"Be done with such talk," said Mrs. Ellison, sharply, "You'd much better think about Mr. Decherd. And yet,"—she frowned and nervously bit her finger-tips as she turned away. Miss Lady made no answer except to go over again to stand before the mirror, where she executed certain further pattings and smoothings of her apparel.
The two were occupied, in these somewhat dingy quarters in the hotel, in preparing for their sallying out upon a shopping expedition in the city, an event of a certain interest to plantation dwellers. Mrs. Ellison paused in her own operations to extract from a hand-bag a flask, wherefrom she helped herself to a generous draft. Miss Lady caught the flask from her.

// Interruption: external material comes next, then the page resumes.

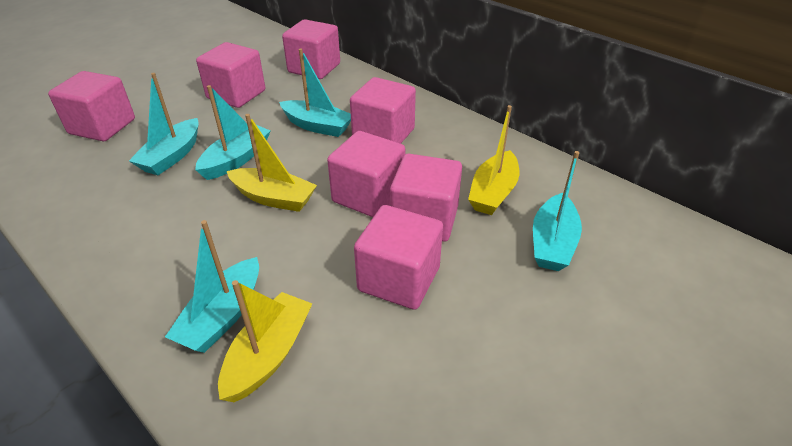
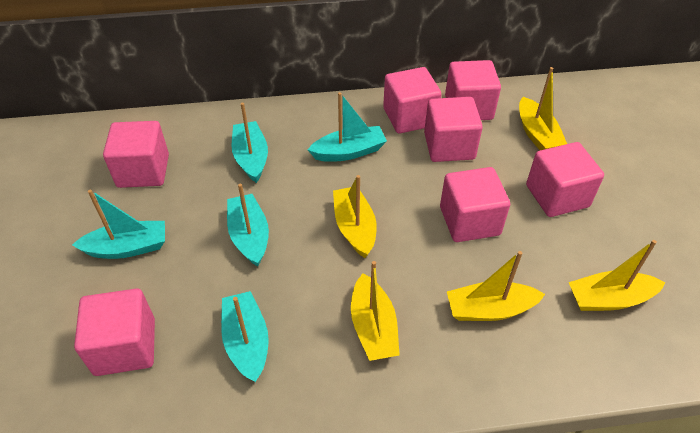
yellow boat: 3 -> 5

"You disgust me, mamma," said she. "How often have I told you!"
"You were not quick enough, my dear," said Mrs. Ellison, calmly. "Now, I was saying that you were born for lace and satins. Promise me, Lady, no matter what happens, that if you ever get them, you will give me a few things for myself, won't you? Sometimes—sometimes I am not certain." She smiled as she spoke. There might have been politic overture, or beseeching, or threat, or deadly sarcasm in her speech. Miss Lady could not tell; and it had taken, indeed, a keen student to define the real meaning of the enigmatical face of Alice Ellison, woman not yet forty, ease-loving, sensuous, yet for this time almost timorous.
"Now, a good, liberal man," began Mrs. Ellison presently, however, "is the best ambition for any young woman. For some reasons, we might do better than remain at the Big House longer. We will see, my dear, we'll see." And so they stepped out into the hall.

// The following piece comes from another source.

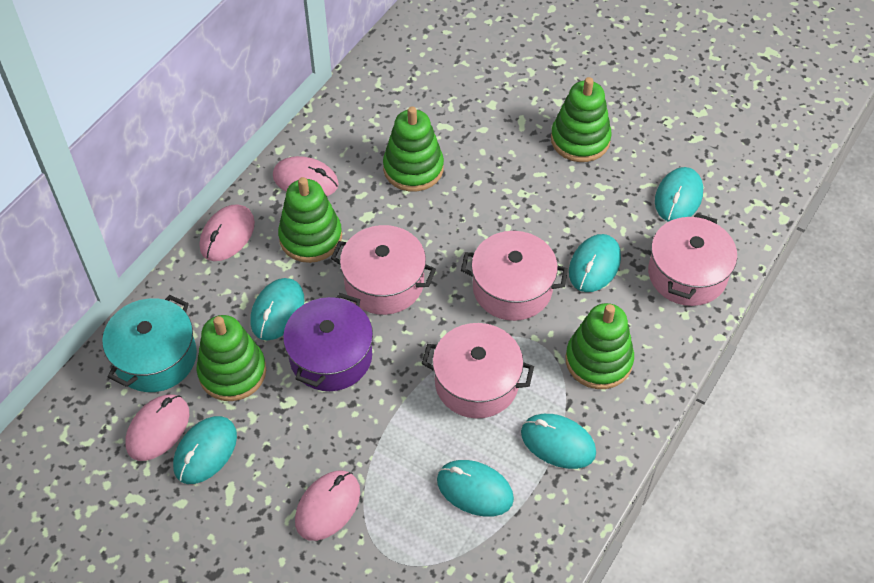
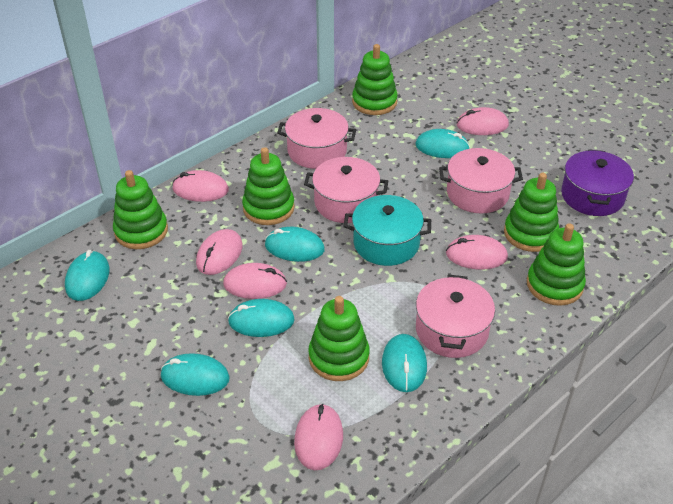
green stacking toy: 5 -> 6
pink mouse: 4 -> 6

It was a vision when Miss Lady came down the stair. Young men who saw her removed their hats, and old men thanked God that the day of miracles was not gone; so fair was Miss Lady as, with head high, and body slow and stately beyond her years, and foot light and firm, she came down the little stairway, and glorified it with youth and the spirit of the morning.

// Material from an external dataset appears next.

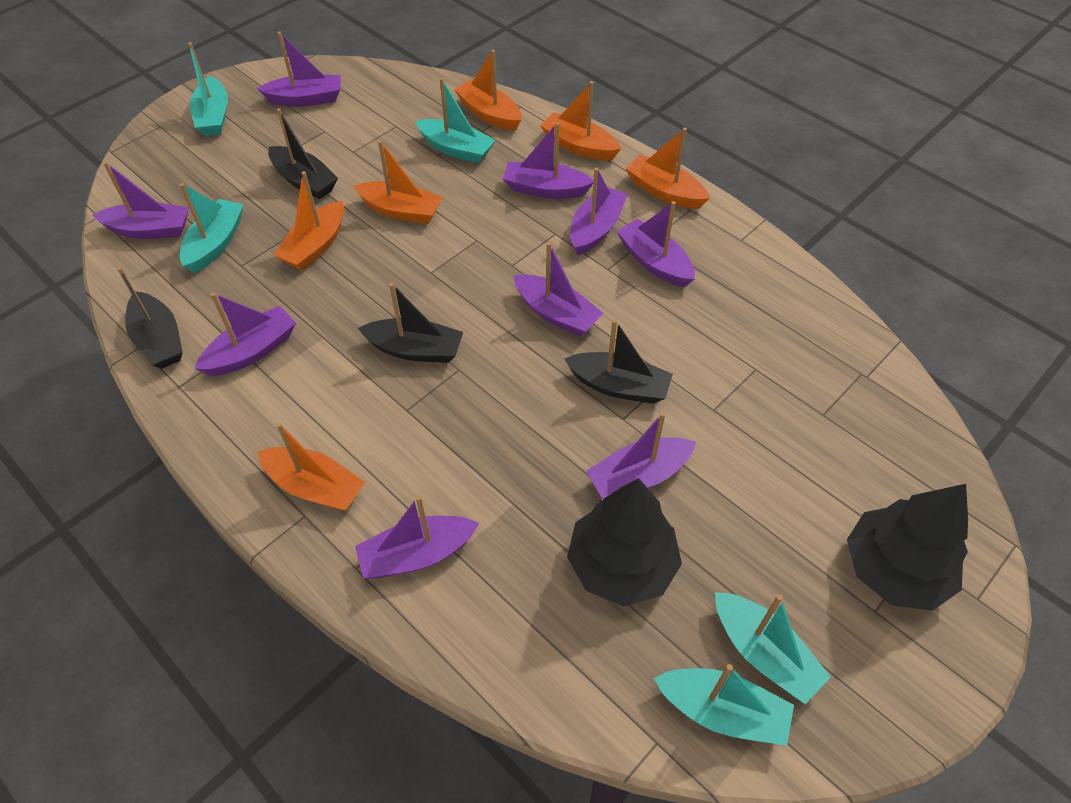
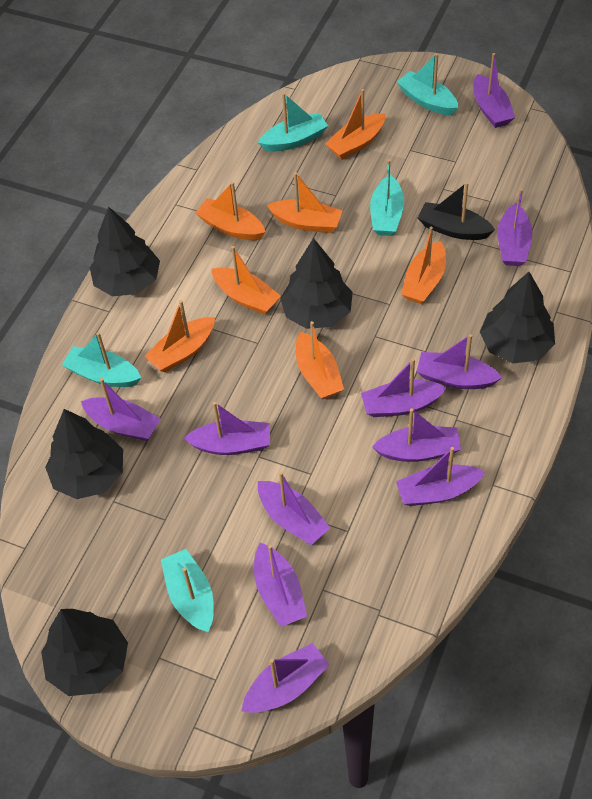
black boat: 4 -> 1
black tree: 2 -> 5
orange boat: 6 -> 7
purple boat: 9 -> 11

Miss Lady had indeed, within the last few months, rapidly grown up into compellingly beautiful young womanhood. Much of the girlishness was gone and the firmer roundness of full femininity had taken its place. Her neck, a column of white above its frill of laces, rose strong and fine. Her hair, unlighted by the sun, was dark and full of velvet shadows. Her eyes, with long lashes softly falling, offered the shadows and the mysteries of the dawn. Her figure asked small aid, and, needing none, carried, and was not made by, the well-cut gown of light silken weave, dotted here and there with small red fleur-de-lis. A maze of long scarlet ribbons hung from Miss Lady's waist, after a fashion of her own, and for purposes perhaps remotely connected with a tiny fan which now appeared, and now again was lost. A cool, sweet ripeness was reflected in the spot of color here and there upon the fawn-colored wide brim of the hat, upon the smooth cheek, on the lips of the short and high curved mouth. As she walked, there was heard the whispering rustle of the Feminine; that sound indefinable, which creeps upon man's unwitting senses and enslaves him, he knows not how or when or why.
Well enough all this served to set in tumult the pulses of at least one who saw Miss Lady, fresh as a little white cloud, warm as a tiny spot of yellow sunlight, cool and mysterious as the morning, thus framed as a picture on the stair.
John Eddring and his mother, unannounced by reason of the slothfulness of a negro messenger, sat in the hotel waiting-room, which served as the "ladies' parlor," opening out near the foot of the stairway. And so it chanced that they saw Miss Lady and her companion as they descended. It seemed to Eddring that this vision on the stair was the most beautiful thing in all the world. He was smitten at once dumb and motionless. He felt his mother's hand on his arm.
"John," said she, "did you see that girl? She was perfectly beautiful!" The touch aroused him. She saw it all written in his face.